Констанс Грин шла по коридору вместе с Марией Казулиной. Она испытывала необычное волнение — трепет от ощущения тайны, обмана и расследования.
— Форма прекрасно сидит на вас, — с сильным акцентом прошептала Казулина.
— Спасибо, что принесли.
— Не за что. Форменная одежда — это единственное, чего у нас много. Кроме грязного белья, конечно.
— Мне непривычна такая обувь.
— Рабочая обувь. Такую носят медсестры, санитарки. У них мягкая подошва, как у кроссовок.
— Как у кроссовок?
— А что? Я не так произнесла это слово? — нахмурилась Мария. — А теперь запомните: как горничная вы не имеете права разговаривать с пассажирами, кроме как во время выполнения своих обязанностей в каюте. Если кто-то попадется по дороге, отступите в сторону и опустите глаза.
— Понятно.
Идущая чуть впереди Мария повернула за угол, затем вошла в дверь без надписи. За дверью находилось служебное помещение для хранения белья и туалетных принадлежностей и два служебных лифта. Мария подошла к одному и нажала кнопку «Вниз».
— С кем вы хотели бы поговорить?
— С теми, кто убирает большие каюты, дуплексы и триплексы.
— Как раз они говорят по-английски лучше других. Как и я.
Двери лифта раздвинулись, и они вошли.
— А что, не все работники знают язык? — спросила Констанс.
Мария нажала кнопку с надписью «Палуба С», и лифт начал опускаться.
— Большинство персонала. Компании так удобнее.
— Дешевая рабочая сила?
— Да. Кроме того, не общаясь друг с другом, мы не сможем создать профсоюз, чтобы протестовать против условий труда.
— А чем плохи условия труда?
— Сами увидите, мисс Грин. А теперь вы должны быть очень осторожны. Если вас поймают, меня уволят и ссадят в Нью-Йорке. Нужно притвориться иностранкой, говорить на ломаном английском. Нам надо подыскать вам язык, на котором никто не говорит, так чтобы вас не стали ни о чем расспрашивать. Вы знаете еще какие-нибудь языки, кроме английского?

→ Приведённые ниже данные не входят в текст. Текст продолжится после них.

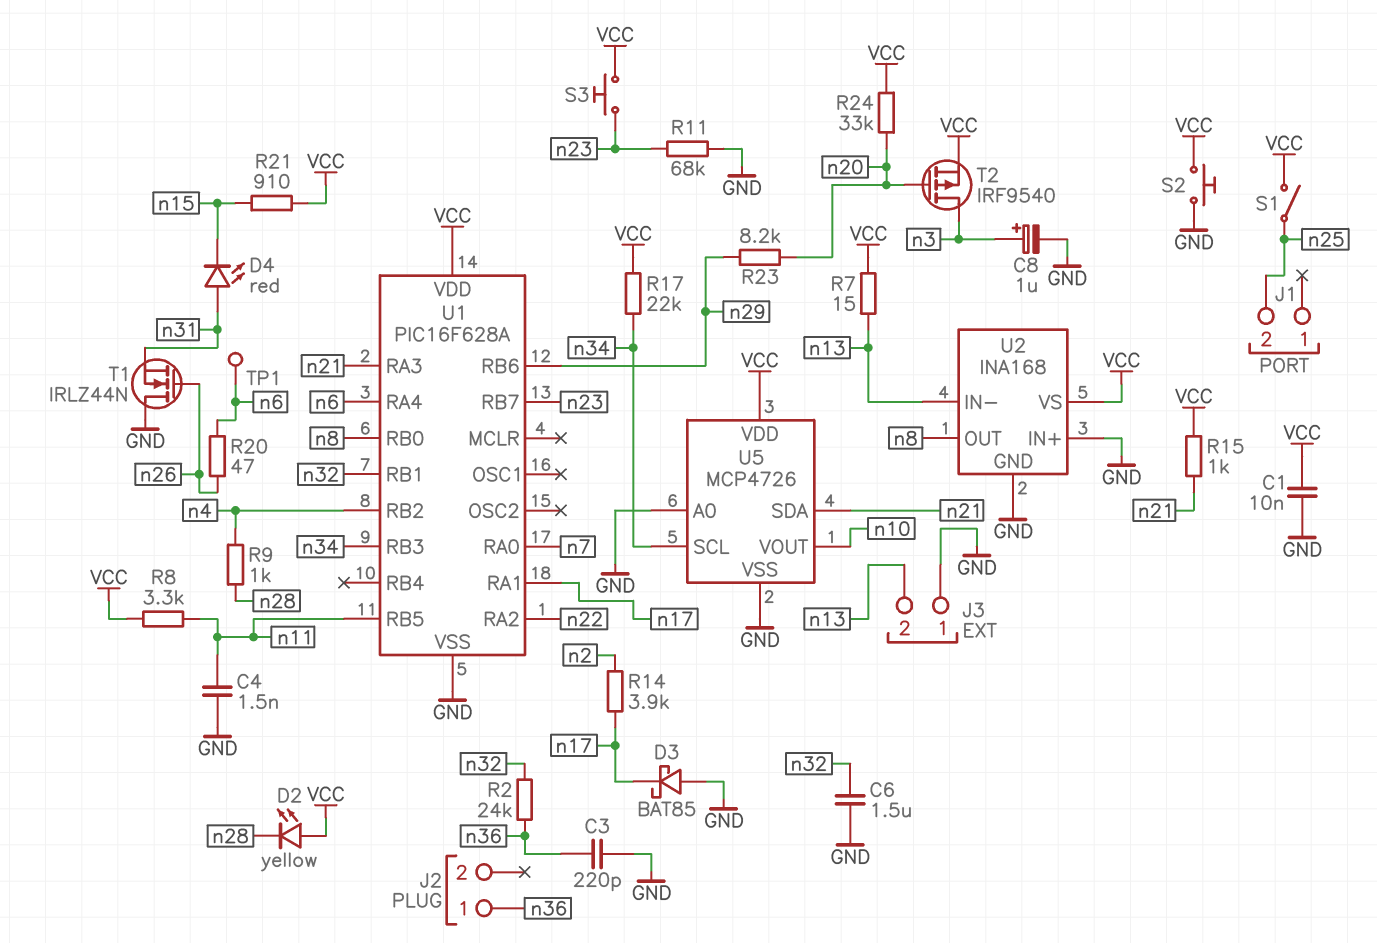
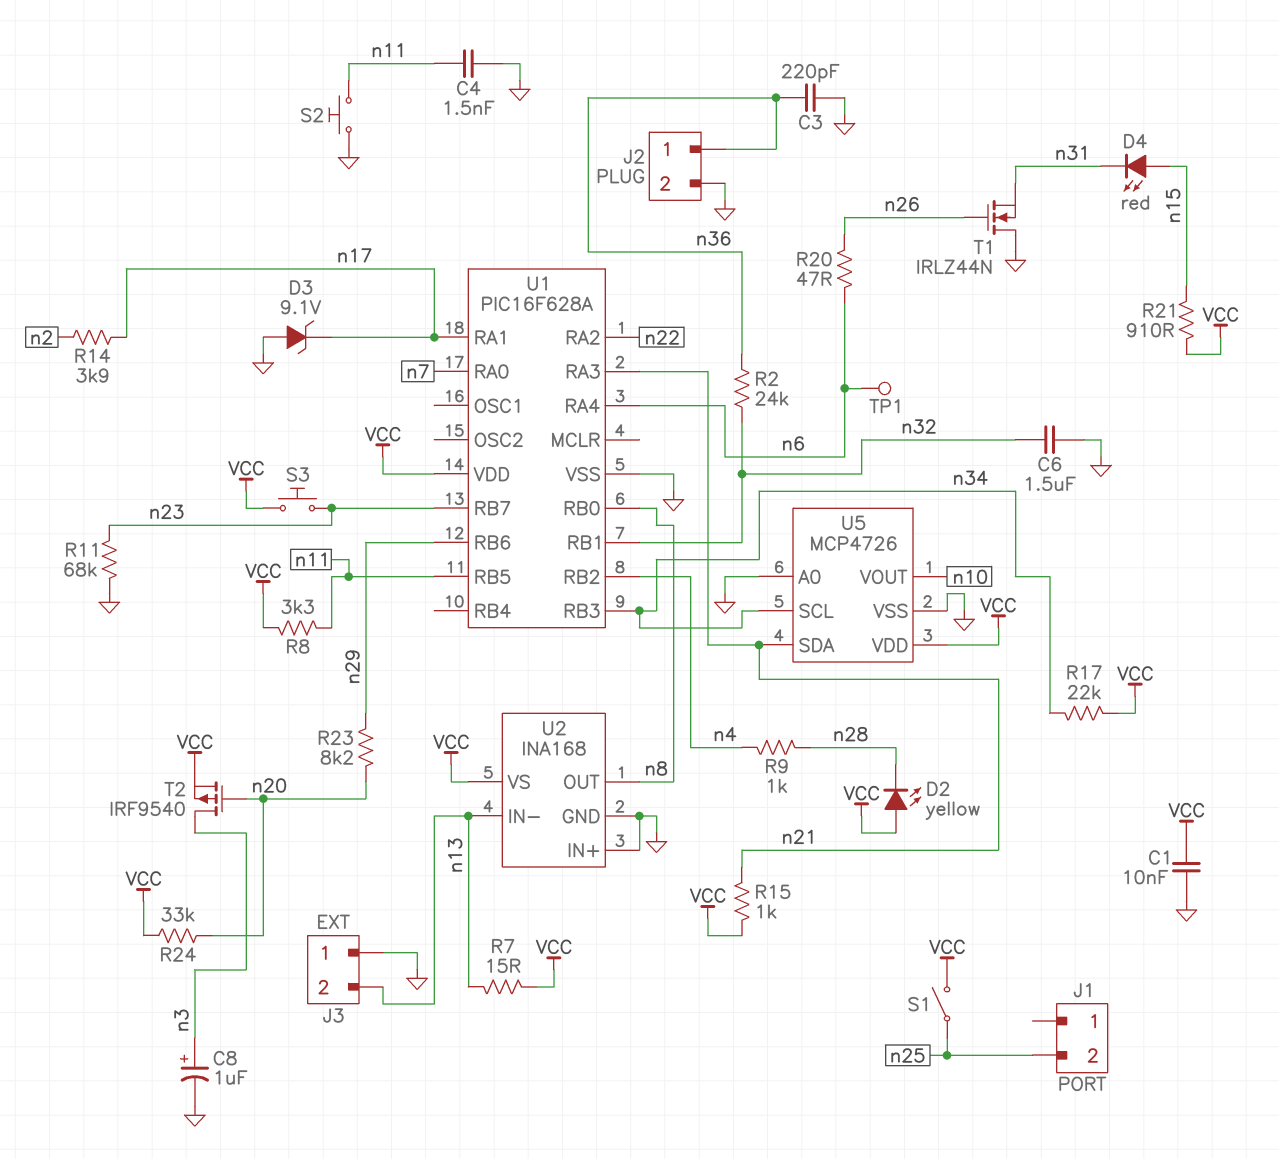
D3: schottky BAT85 (A GND, K n17) -> zener 9.1V (A GND, K n17)
D4: LED red (A n31, K n15) -> LED red (A n15, K n31)
J2 pin 2: none -> GND
S2: button (GND, VCC) -> button (GND, n11)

— Да. Итальянский, французский, латынь, греческий, немецкий…
Мария рассмеялась, на сей раз искренне.
— Стоп. По-моему, среди прислуги нет немцев. Вы будете немкой.
Двери раздвинулись, открываясь на палубу, и женщины вышли. Разница между пассажирскими палубами и палубами обслуживающего персонала тут же стала очевидна. На полу отсутствовало ковровое покрытие, а на стенах — произведения искусства и блестящие декоративные детали. Помещение походило скорее на больничный коридор — тесное пространство, сталь и линолеум. Лампы дневного света, вделанные вровень с потолочными панелями, давали резкий, бьющий в глаза свет. Воздух был спертым и неприятно теплым, отягощенным запахами готовящейся рыбы, смягчителя ткани, машинного масла. Низкое гудение дизельных двигателей слышалось тут гораздо отчетливее. Обслуга — кто в форменной одежде, кто в футболке или грязном тренировочном костюме — торопливо пробегала мимо, сосредоточенная на своих обязанностях.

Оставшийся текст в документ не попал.